Jendamark Automation’s head of finance, Jacqui Nagle, is used to crunching big numbers and making tough business decisions. We asked her for an honest account of what it’s like to be a woman in the hot seat.
“I started at Jendamark on secondment in my final year of articles, and never looked back. The passion that runs through the veins of this company is what drew me to it and keeps challenging me every day.
In my experience, talking about women in the workplace can be a very taboo subject. We are in that awkward friend zone, where we are making progress, but not quite there yet globally.
I can honestly say that being a woman at Jendamark has never been particularly challenging for me.

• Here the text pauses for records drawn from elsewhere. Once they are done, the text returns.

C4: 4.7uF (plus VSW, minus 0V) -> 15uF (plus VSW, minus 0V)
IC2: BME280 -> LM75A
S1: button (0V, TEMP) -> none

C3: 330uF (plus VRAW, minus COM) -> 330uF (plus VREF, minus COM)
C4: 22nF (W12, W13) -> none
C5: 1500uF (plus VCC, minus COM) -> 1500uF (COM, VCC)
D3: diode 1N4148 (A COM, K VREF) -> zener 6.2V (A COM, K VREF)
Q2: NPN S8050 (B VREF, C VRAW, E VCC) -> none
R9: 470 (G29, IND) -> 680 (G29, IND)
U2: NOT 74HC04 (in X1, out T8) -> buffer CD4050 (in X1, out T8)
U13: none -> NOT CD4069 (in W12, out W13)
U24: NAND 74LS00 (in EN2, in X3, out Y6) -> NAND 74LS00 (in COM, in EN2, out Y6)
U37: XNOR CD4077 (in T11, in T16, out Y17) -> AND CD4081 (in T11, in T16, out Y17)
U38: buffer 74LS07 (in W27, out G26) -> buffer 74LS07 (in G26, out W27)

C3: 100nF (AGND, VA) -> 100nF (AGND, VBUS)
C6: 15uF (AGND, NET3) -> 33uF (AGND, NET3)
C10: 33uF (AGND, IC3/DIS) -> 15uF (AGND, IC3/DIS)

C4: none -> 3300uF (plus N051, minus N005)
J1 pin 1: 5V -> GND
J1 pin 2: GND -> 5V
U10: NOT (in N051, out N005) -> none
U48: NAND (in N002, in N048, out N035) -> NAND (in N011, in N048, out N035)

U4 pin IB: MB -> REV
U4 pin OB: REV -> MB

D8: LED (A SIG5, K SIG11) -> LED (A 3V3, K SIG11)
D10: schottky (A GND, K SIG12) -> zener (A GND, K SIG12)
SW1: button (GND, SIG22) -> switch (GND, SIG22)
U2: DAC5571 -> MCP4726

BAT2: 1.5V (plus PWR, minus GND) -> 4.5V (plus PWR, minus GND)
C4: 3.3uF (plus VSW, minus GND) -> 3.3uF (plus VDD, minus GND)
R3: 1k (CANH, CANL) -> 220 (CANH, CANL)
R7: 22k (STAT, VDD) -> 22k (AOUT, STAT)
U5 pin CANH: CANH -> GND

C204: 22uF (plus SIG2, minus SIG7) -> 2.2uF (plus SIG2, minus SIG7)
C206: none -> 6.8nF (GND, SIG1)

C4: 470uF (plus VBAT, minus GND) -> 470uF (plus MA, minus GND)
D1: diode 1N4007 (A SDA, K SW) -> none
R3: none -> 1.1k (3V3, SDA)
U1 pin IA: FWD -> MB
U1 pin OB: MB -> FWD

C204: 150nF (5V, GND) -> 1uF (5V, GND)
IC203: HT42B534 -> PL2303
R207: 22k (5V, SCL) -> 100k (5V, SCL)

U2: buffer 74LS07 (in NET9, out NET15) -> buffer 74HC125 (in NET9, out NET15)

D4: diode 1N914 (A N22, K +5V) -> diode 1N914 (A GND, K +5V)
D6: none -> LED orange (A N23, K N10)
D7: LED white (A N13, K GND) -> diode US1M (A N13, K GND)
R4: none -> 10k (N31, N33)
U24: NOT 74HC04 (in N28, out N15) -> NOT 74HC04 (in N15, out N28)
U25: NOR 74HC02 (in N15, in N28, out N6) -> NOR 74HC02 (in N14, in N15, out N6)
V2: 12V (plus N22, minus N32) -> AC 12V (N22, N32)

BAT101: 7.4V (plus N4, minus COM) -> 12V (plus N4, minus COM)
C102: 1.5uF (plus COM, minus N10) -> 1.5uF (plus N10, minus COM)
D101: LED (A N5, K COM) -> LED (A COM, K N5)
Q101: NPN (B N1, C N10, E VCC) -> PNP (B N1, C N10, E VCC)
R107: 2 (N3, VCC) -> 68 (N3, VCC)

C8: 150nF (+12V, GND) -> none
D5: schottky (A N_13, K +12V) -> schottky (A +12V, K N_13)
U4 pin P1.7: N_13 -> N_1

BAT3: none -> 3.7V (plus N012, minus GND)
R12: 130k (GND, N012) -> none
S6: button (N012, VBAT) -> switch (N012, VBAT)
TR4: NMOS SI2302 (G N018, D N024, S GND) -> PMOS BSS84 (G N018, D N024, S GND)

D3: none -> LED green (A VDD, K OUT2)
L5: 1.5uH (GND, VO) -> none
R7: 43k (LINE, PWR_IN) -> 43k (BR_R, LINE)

Yes, there have been the odd nuances and usual stereotypes from colleagues or service providers, but never have I felt the need to prove myself because of my gender. This has a lot to do with the directors and the culture they have created.
Don’t get me wrong; there are challenges. As I write this, while rocking my daughter to sleep after a long day*, I know that a lot of it has to do with previous generations not changing quickly enough and the knock-on effect this has had on the generation of women currently in leadership positions.
Women are often still expected to be the default parent and homemaker, and many companies are not in tune with a woman’s needs. A big fear among women is how we become mothers without compromising our careers.
I had an older man ask if I had been bothered by work during my maternity leave. When I said ‘No, not at all!’, he was surprised and exclaimed how lucky I was. This should not be considered luck. This is how it should be in every company in every country globally. Burnout is a serious risk among this generation of career-oriented women who are also becoming moms.
However, the new generation emerging from university is putting its collective foot down when it comes to gender roles. Seeing this, I know that in the near future the discussion around women in the workplace will no longer be necessary because it will no longer be of any relevance.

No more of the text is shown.